Three Important Techniques for Defensive Driving
Many young drivers believe that once their road test is over and they have received their license all practice and learning about driving stops. This, however, is very far from the truth. One skill that young drivers should continue to practice after they get their license is defensive driving. Defensive driving is a skill that goes beyond what is taught in driving school and can be crucial to keep teen drivers and their passengers alive while behind the wheel.
Practice Situational Awareness
Being aware of what is going on while driving while driving it very important to making sure teens are safe on the road. One way to practice this is by monitoring your surroundings and processing the situations near the vehicle and even what may be going on up ahead. Make sure to check mirrors and blind spots regularly, along with acknowledging what may be happening five to ten cars ahead – when a young driver is aware of situations that may lead to accidents, they are more likely to avoid them.
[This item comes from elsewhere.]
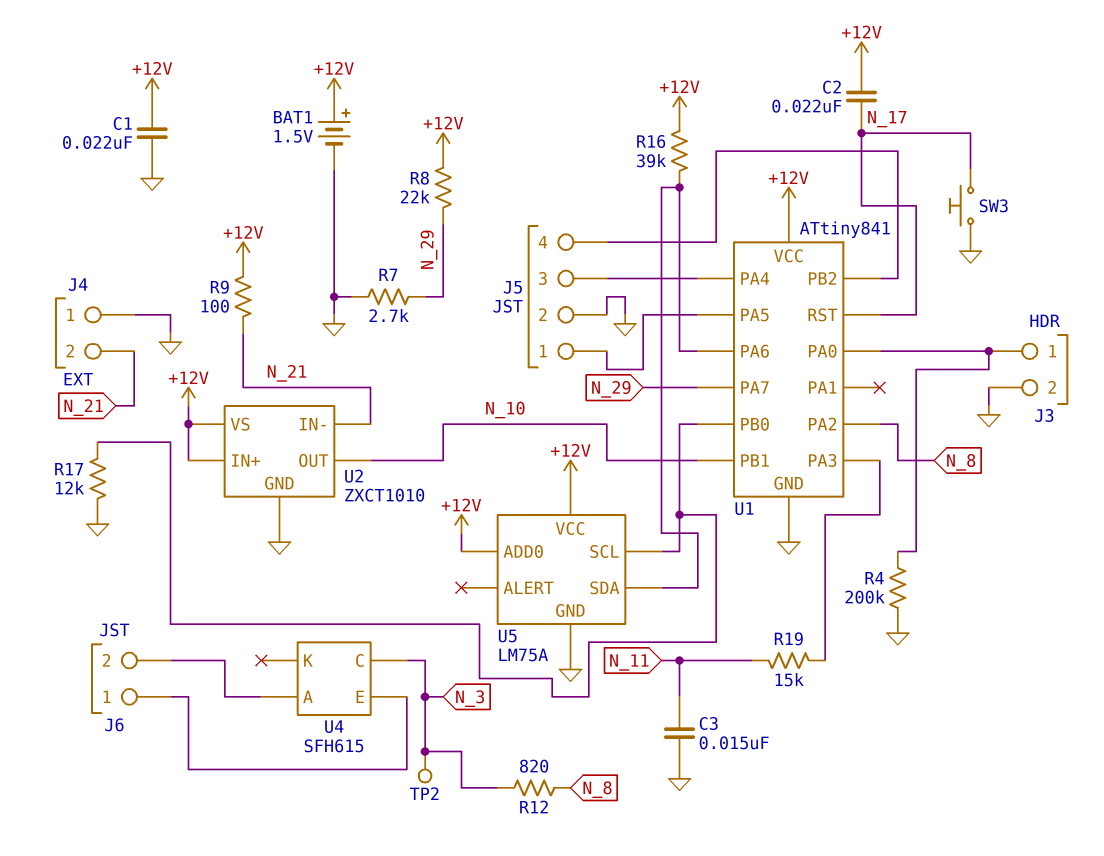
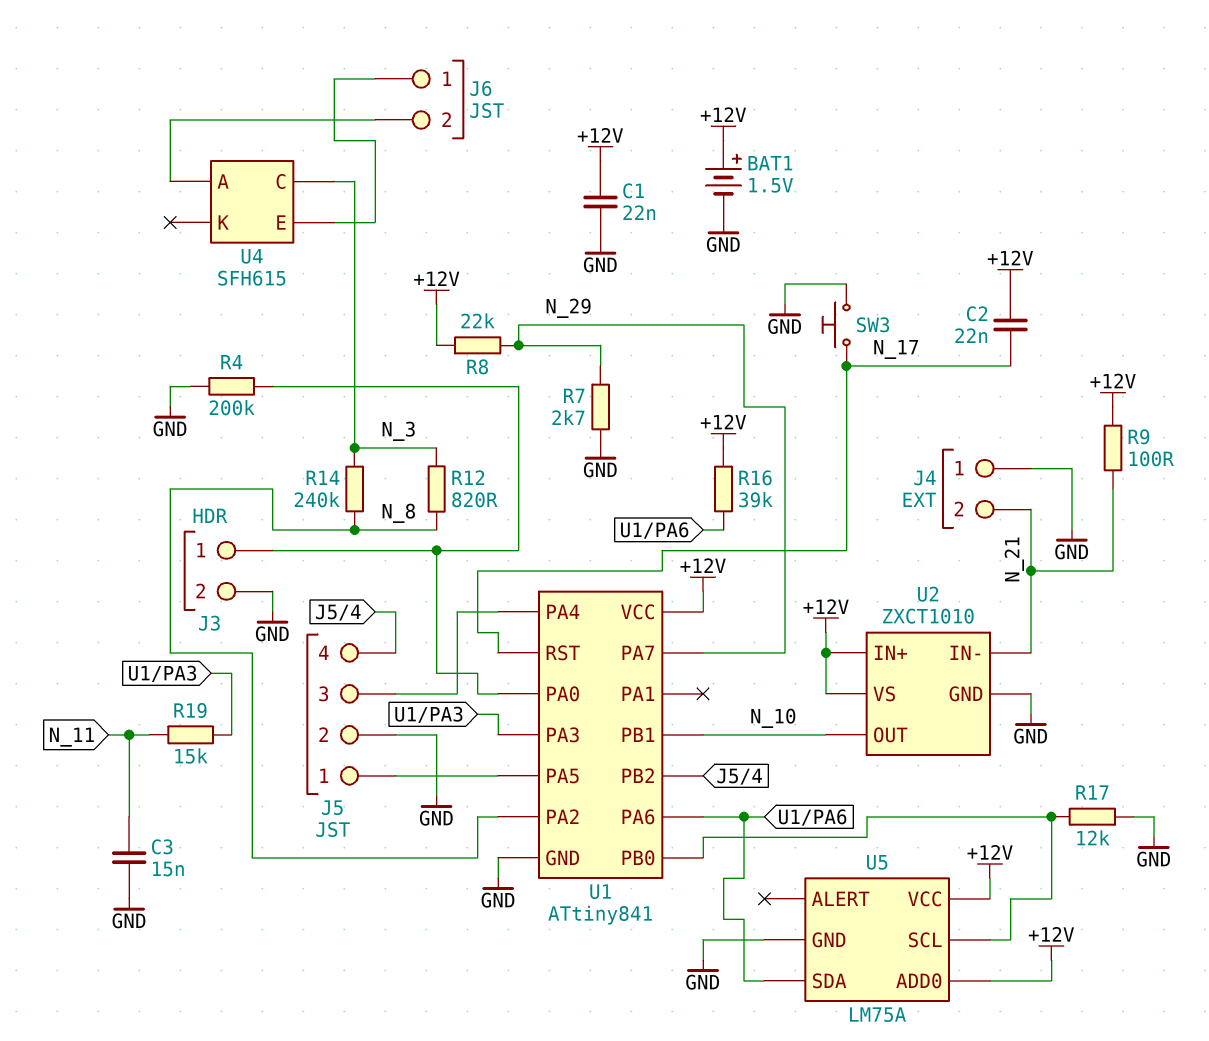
R14: none -> 240k (N_3, N_8)
TP2: test point (N_3) -> none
Knowing How to Swerve Properly
Tied in with situational awareness is knowing how to swerve. By looking ahead while driving, teens are able to identify something that may come out into the roadway and cause them to swerve if they do not have time or room to stop. When these situations arise, practice keeping ample space beside the vehicle. This space will allow the driver to swerve and avoid an object or person without consequently harming themselves or someone else. It is important to swerve smoothly and not abruptly if possible.
Recovering from a Skid
This skill, much like making an emergency lane change, requires practice and is best taught by a professional. Generally, in a front wheel skid, it is best to ease off the gas and onto the break – this will transfer weight to the front of the vehicle causing the wheel to regain traction. In a rear wheel skid, the opposite applies –the driver would accelerate gently to move weight to the back of the vehicle. Doing this seamlessly takes practice and a driving instructor can help teens learn the proper techniques.
When young drivers get behind the wheel by themselves the first time, they feel invincible. It is important, however, that these teens continue to practice defense driving skills to help make them better, safer drivers. By practicing techniques such as situational awareness, recovering from a skid and learning to swerve safely teens are much more likely to avoid accidents and other dangerous situations while on the road.